Saturday 23 January 2021

The delivery

 

Something very strange happened recently. I can hardly believe it. But I remember it as if it was yesterday. That's because it was yesterday when it happened.

I was about to sit in front of the TV and record a football game over and old recording of Downton Abbey. Why do people bother to record Downton Abbey I do not know. There's no car chases in it and people wear funny costumes. But it was the only DVD disc we had left and I thought I'd record over it. No one would notice, and anyway they repeat Downton Abbey so often that we can record it again in a few days time.

As I was saying, as I prepared to record the football game, there was a knock at the door. I opened the door and there was this delivery man there from one of the Internet shopping websites trying to deliver a horse. He tried pushing it through the letter box but the horse was too large to fit through the small aperture normally designed to accept letters and small packets.

So I asked him, "First of all, why has this horse got black and white stripes all over it? Is it the bar code that someone forgot to remove? And secondly, why did you not ring the bell as any normal person would have done?"

He was totally nonplussed. So much so that I did not understand what the word meant and had to look it up in the dictionary afterwards. Something you might care to do as well.

He replied, "It is not a horse Sir. It is a zebra. Secondly, I did ring the bell but it does not seem to be working. That's why I knocked at the door!"

"Of course the bell works," I replied totally unfazed by his impertinence, "here let me show you."

I let him in the house and shut the door. Then I pressed the bell button once or twice. 

No response.

I pressed the button again and kept my finger pressed for a long time.

Still no response.

I pressed once more and kicked the door hard.

Totally no response.

I then realised two things.

I had been locked out of my own house. And I had not ordered a horse, or a zebra, on the Internet.

In total panic I muttered to myself, "what do I do now?"

The horse did not care. It just snorted "Pfffftttt ..." like horses often do. 

I left the horse, or zebra, there and ran through to the back garden where fortunately the back kitchen door was unlocked.
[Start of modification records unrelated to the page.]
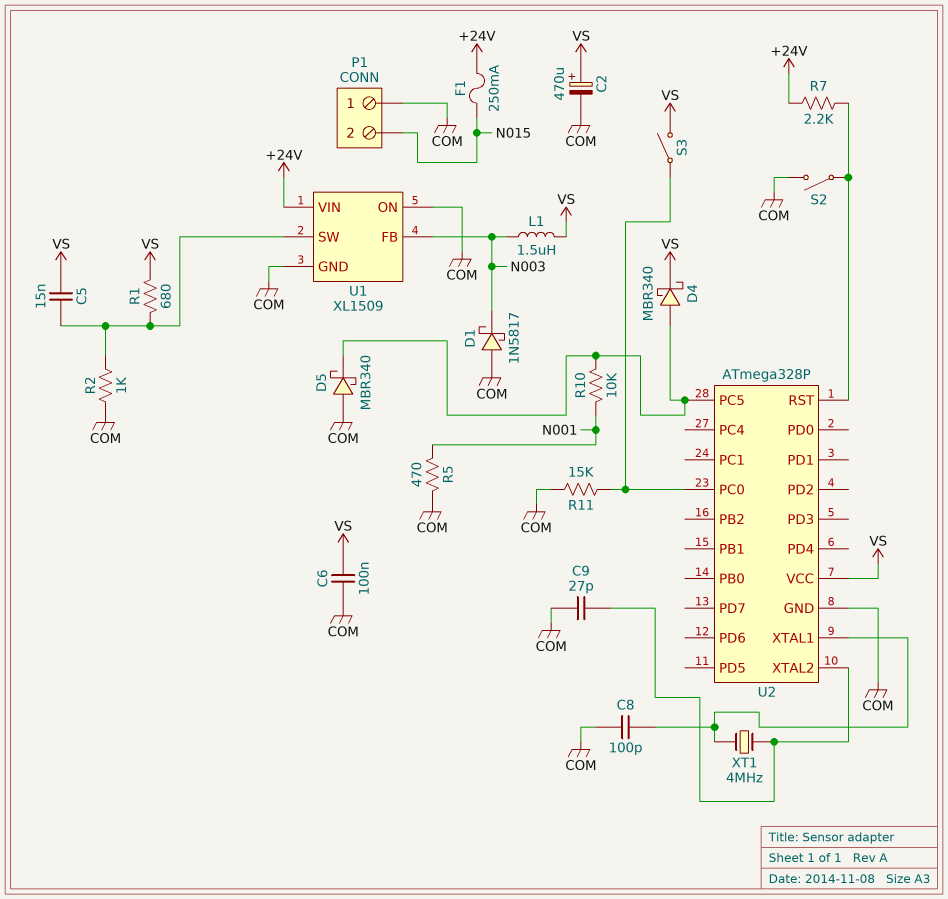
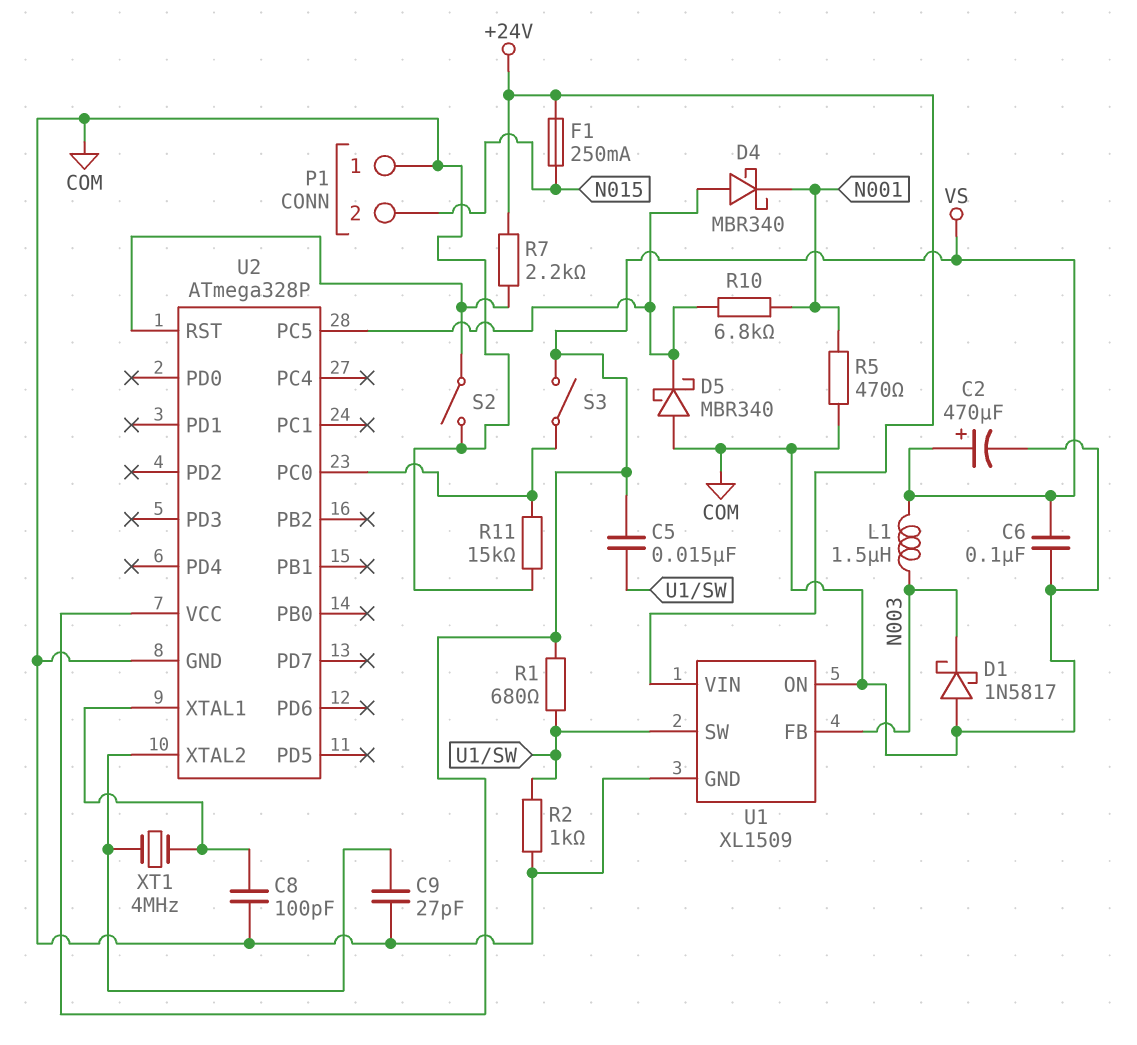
D4: schottky MBR340 (A U2/PC5, K VS) -> schottky MBR340 (A U2/PC5, K N001)
R10: 10k (N001, U2/PC5) -> 6.8k (N001, U2/PC5)

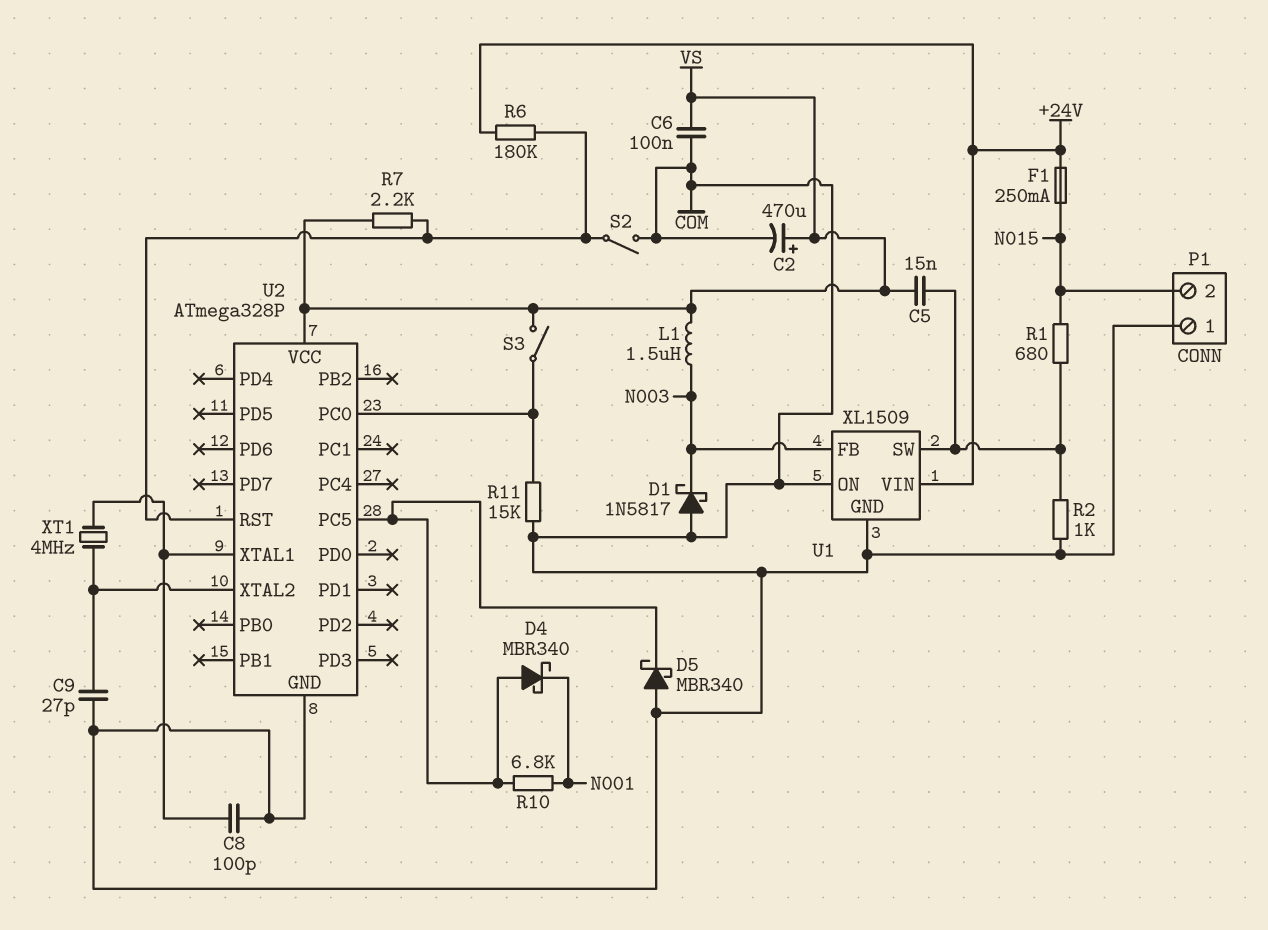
R1: 680 (U1/SW, VS) -> 680 (N015, U1/SW)
R5: 470 (COM, N001) -> none
R6: none -> 180k (+24V, U2/RST)
R7: 2.2k (+24V, U2/RST) -> 2.2k (U2/RST, VS)

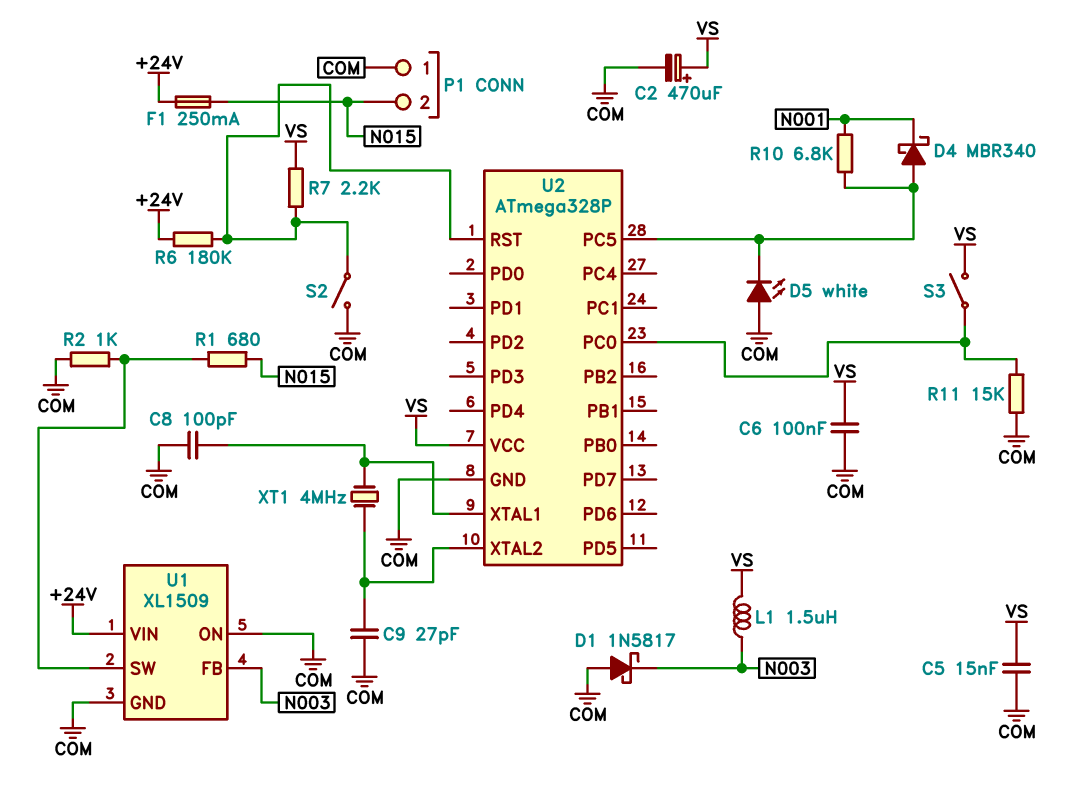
C5: 15nF (U1/SW, VS) -> 15nF (COM, VS)
D5: schottky MBR340 (A COM, K U2/PC5) -> LED white (A COM, K U2/PC5)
I entered the house. The delivery man was sitting in my armchair, watching the football on TV and, to add insult to the non-delivery of a horse, he had eaten all my doughnuts I had ready on a plate.

"What do you think you are doing?" I asked rather disappointed by his behaviour.
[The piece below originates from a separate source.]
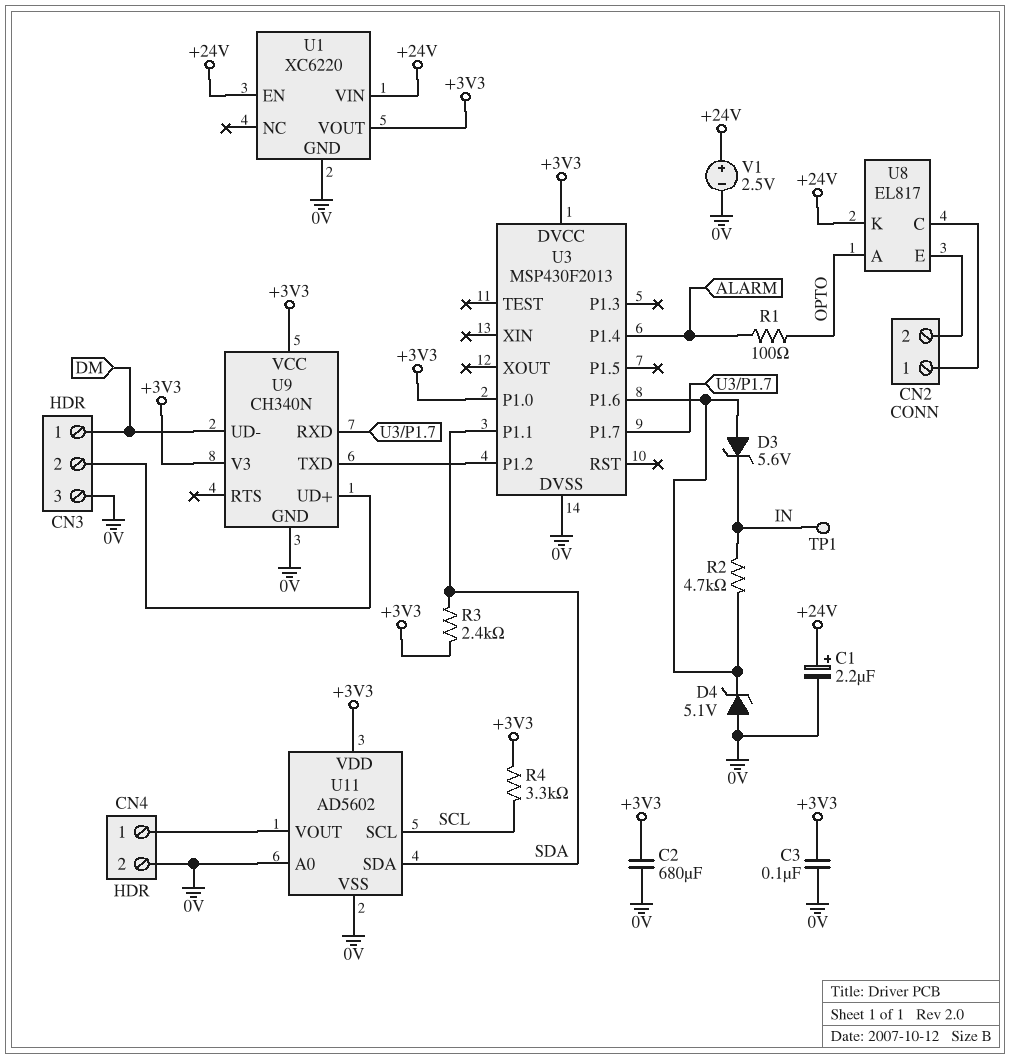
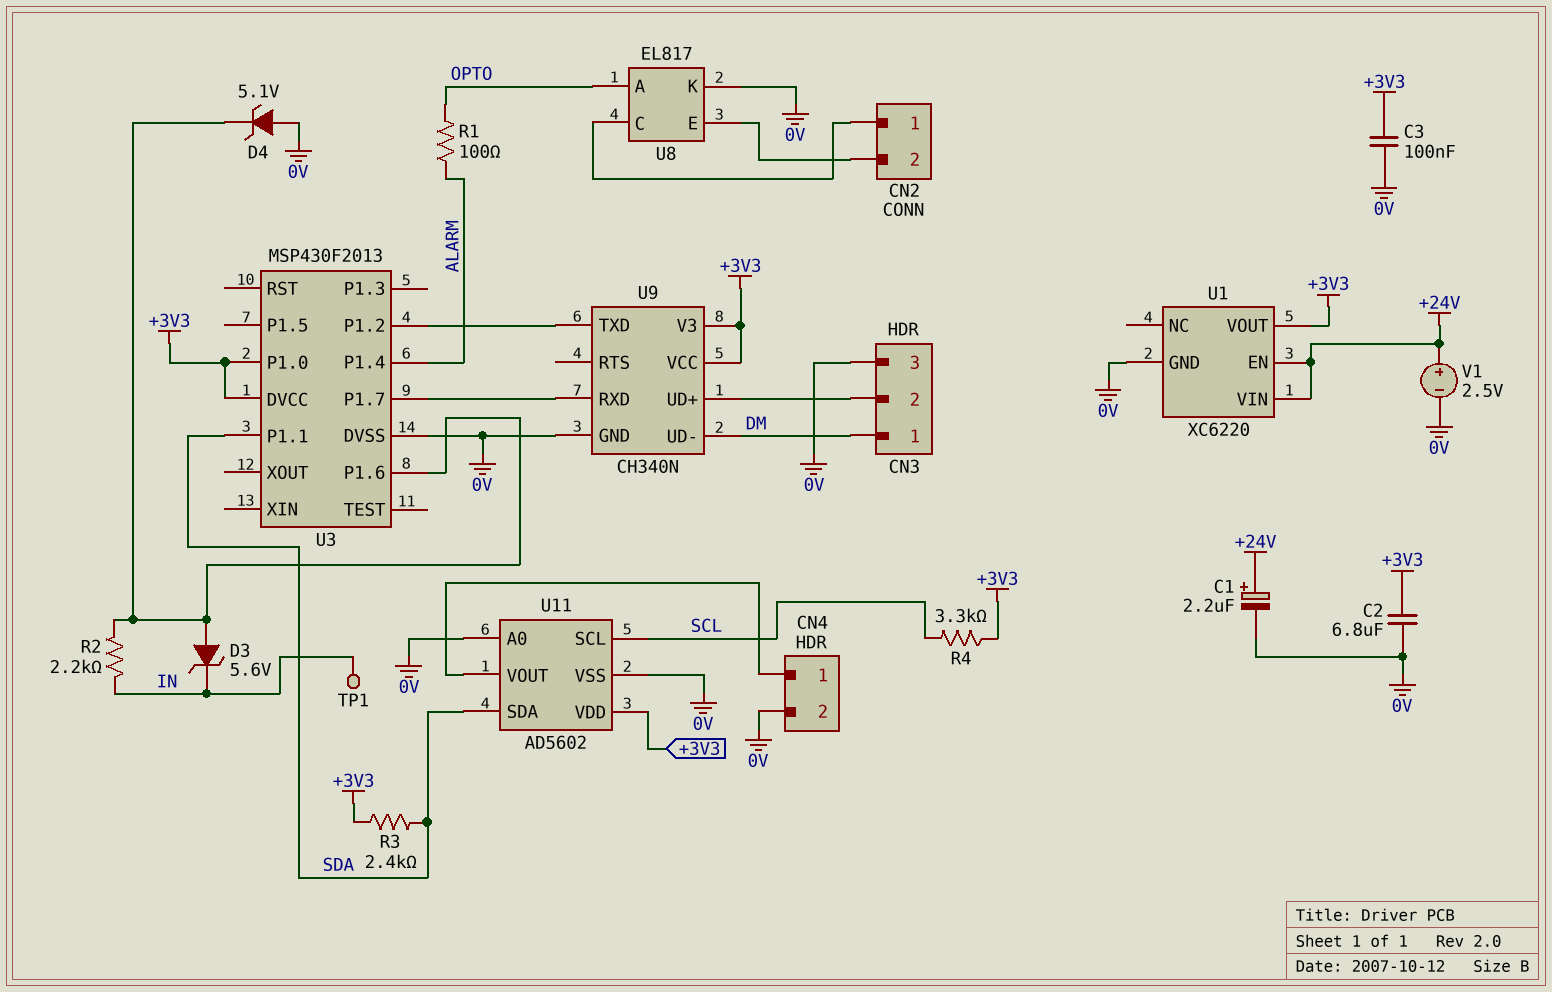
C2: 680uF (+3V3, 0V) -> 6.8uF (+3V3, 0V)
R2: 4.7k (IN, U3/P1.6) -> 2.2k (IN, U3/P1.6)
U8 pin K: +24V -> 0V

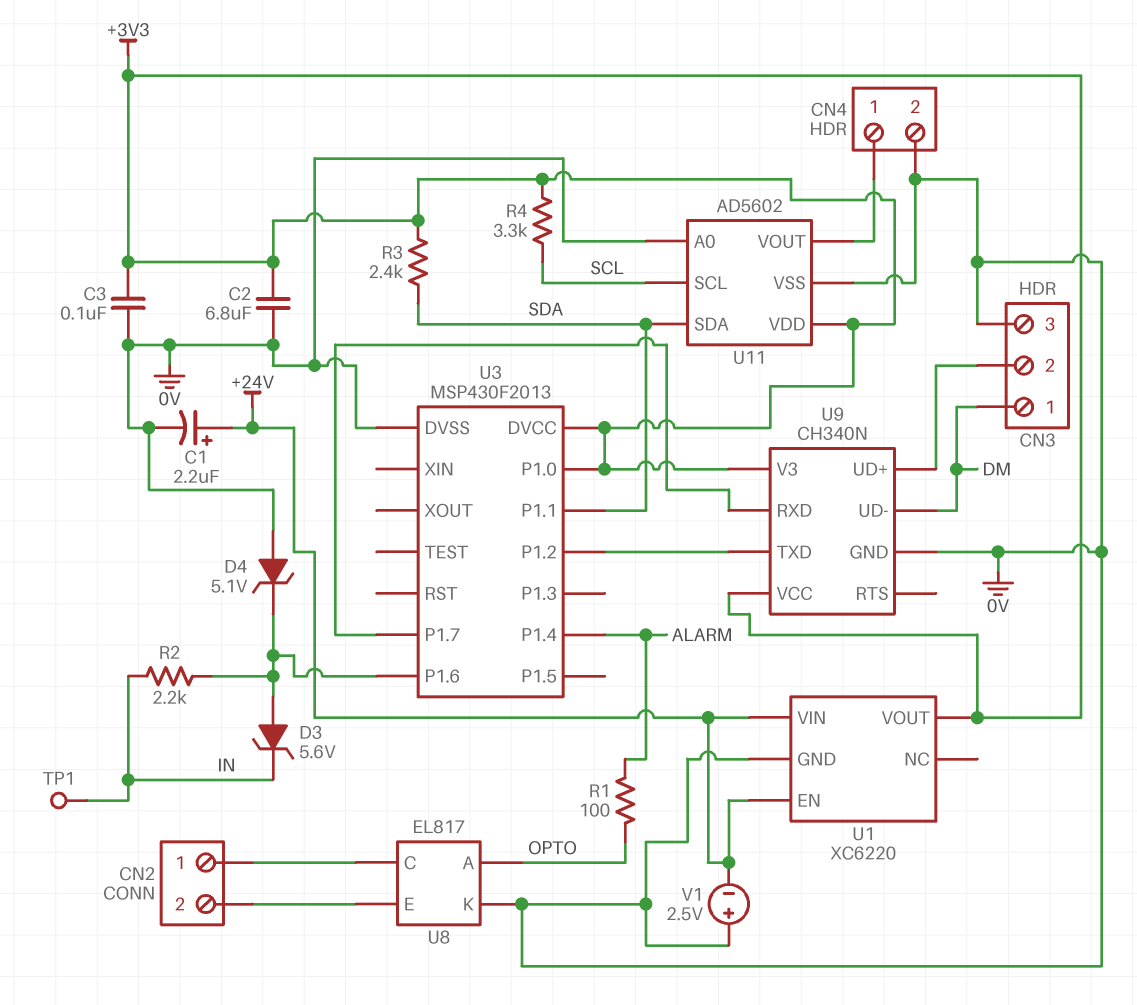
V1: 2.5V (plus +24V, minus 0V) -> 2.5V (plus 0V, minus +24V)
"Oh sorry," he said, "the football was on and I did not hear you ring the doorbell. Thanks for the doughnuts by the way. I just got a text message on my cell-phone. The zebra is not meant for you anyway. Must go now."

He did not even bother to record the game. 

Downton Abbey wins again!

21 comments:

  1. ...I never got into watching Downton Abbey! Am I missing something?

    ReplyDelete
    Replies
    1. Old style English family living in an estate house with servants - circa 1912 to 1926. No car chases, no cowboys and Indians, no John Wayne, or anything exciting like that. No country music either. So what's the point?

      God bless, Tom.

      Delete
  2. You get yourself into the oddest of predicaments, Victor! Glad the zebra was meant for someone else . . .
    Blessings!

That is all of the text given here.